Light and fluorescence microscopy of aldehyde-fixed mosquito specimens

Larval and adult specimens were imaged under bright-field and fluorescence illumination using a Nikon 90i compound microscope connected to a Nikon Digital Sight DS-Qi1Mc monochrome digital camera (Nikon, Tokyo, Japan). For the rendering of detailed fluorescence images with extended focal depth, Z-stacks of whole mounts were acquired using a linear encoded Z-motor, and all images in a stack were combined to form a single focused image using the Extended Depth of Focus (EDF; for image viewing) or Maximum Intensity Projection (for image quantification) modules of Nikon’s NIS Elements software. For three-dimensional rendering, Z-stacks were quantitatively deconvolved using the AQ 3D Blind Deconvolution module of NIS Elements and rendered using the volume view feature.

Quantification of fluorescently labeled E. coli and hemocyte fluorescence intensity

GFP-E. coli and CM-DiI-labeled hemocyte fluorescence intensity were quantified in abdominal segments 1–8 of larvae using maximum intensity projections of Z-stacks created in NIS Elements software. For abdominal segments 1–7, custom polygonal regions of interest (ROIs) were drawn over the anterior portion of each abdominal segment, encompassing the periostial regions of the heart (Additional file 7: Figure S5). Specifically, these ROIs contained the area in each abdominal segment that lay between the dorsal longitudinal tracheal trunks, and stretched from the abdominal suture to the dorsal abdominal tracheal commissure. For segment 8, two custom ROIs circumscribing each tracheal tuft were constructed.

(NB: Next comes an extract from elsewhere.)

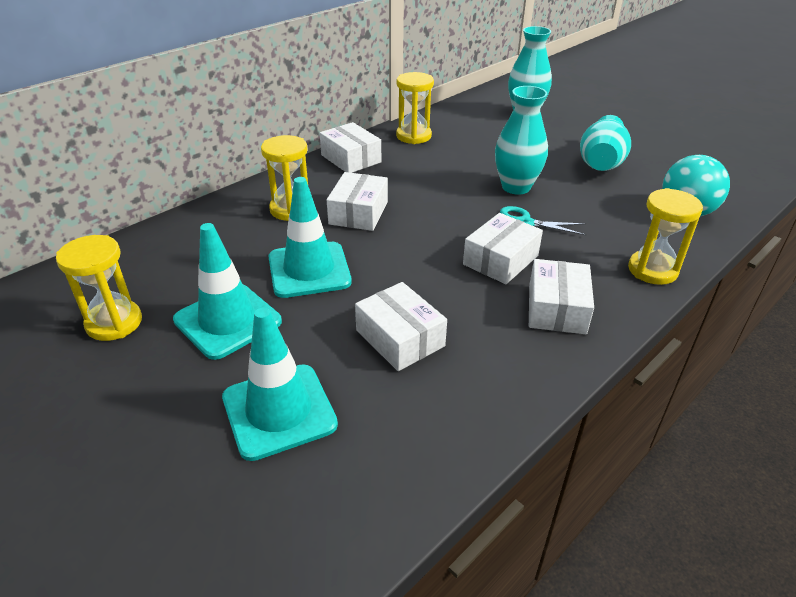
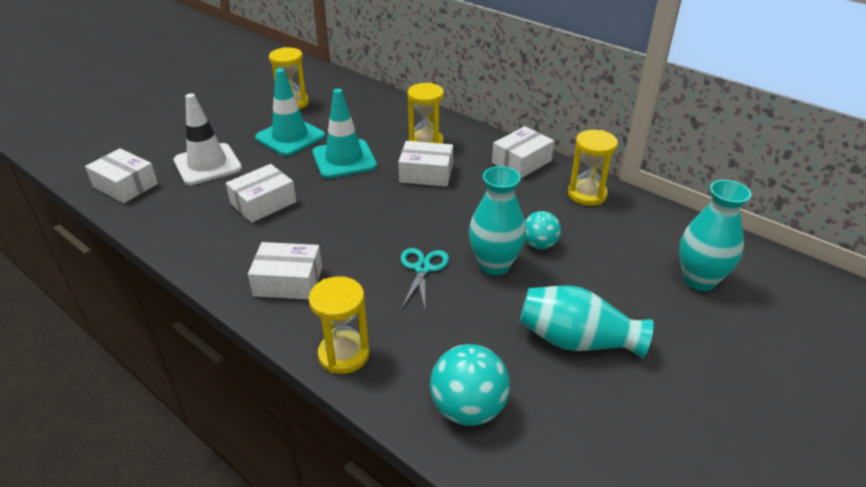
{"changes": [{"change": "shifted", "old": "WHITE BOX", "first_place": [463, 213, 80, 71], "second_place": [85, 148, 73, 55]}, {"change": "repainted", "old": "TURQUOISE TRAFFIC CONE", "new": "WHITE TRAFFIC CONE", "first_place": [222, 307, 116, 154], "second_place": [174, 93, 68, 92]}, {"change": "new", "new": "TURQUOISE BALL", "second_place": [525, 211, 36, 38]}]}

The mean pixel intensity, defined as the average intensity of pixels within a given ROI, was then calculated to compare fluorescence emission across ROIs quantitatively.

For GFP-E. coli quantification, intensity measurements for any given ROI in the GFP-E. coli and injury (injected with LB alone) groups were normalized by subtracting the intensity values from the corresponding ROI from the naïve group, as naïve mosquitoes represent background fluorescence. Three independent trials were conducted at both 4 and 24 h post-treatment, and each trial consisted of at least 10 mosquitoes per group. For CM-DiI-labeled hemocyte quantification, intensity measurements for any given ROI in the CM-DiI-stained naïve, injured, and E. coli groups were normalized by subtracting the intensity values from the corresponding ROI of the unstained naïve group. Four and five independent trials consisting of on average 8 and 6 mosquitoes per group were conducted at 4 and 24 h post-treatment, respectively. Because for each mosquito measurements were obtained for all periostial regions and the tracheal tufts (left and right), data (Additional file 10: Data file S1) were analyzed by repeated measures two-way ANOVA (RM 2 W ANOVA; repeated measures being the nine regions of the body of an individual mosquito), using treatment and ROI as the variables, followed by a Šidák post hoc test.

Quantification of melanization in response to E. coli infection

Melanization was quantified in abdominal segments 1–8 of larvae using maximum intensity projections created from the bright-field images of the Z-stacks of the same specimens used to measure GFP-E. coli fluorescence intensity. These data (Additional file 10: Data file S1) were analyzed using the same ROI scheme and statistical tests described above. For the melanization analysis, the mean optical pixel density (OD), defined as the average OD of pixels within a given ROI, was calculated to compare melanization across ROIs quantitatively. The OD measurements for any given ROI in the E. coli and injured groups were normalized by subtracting the OD values from the corresponding ROI from the naïve group.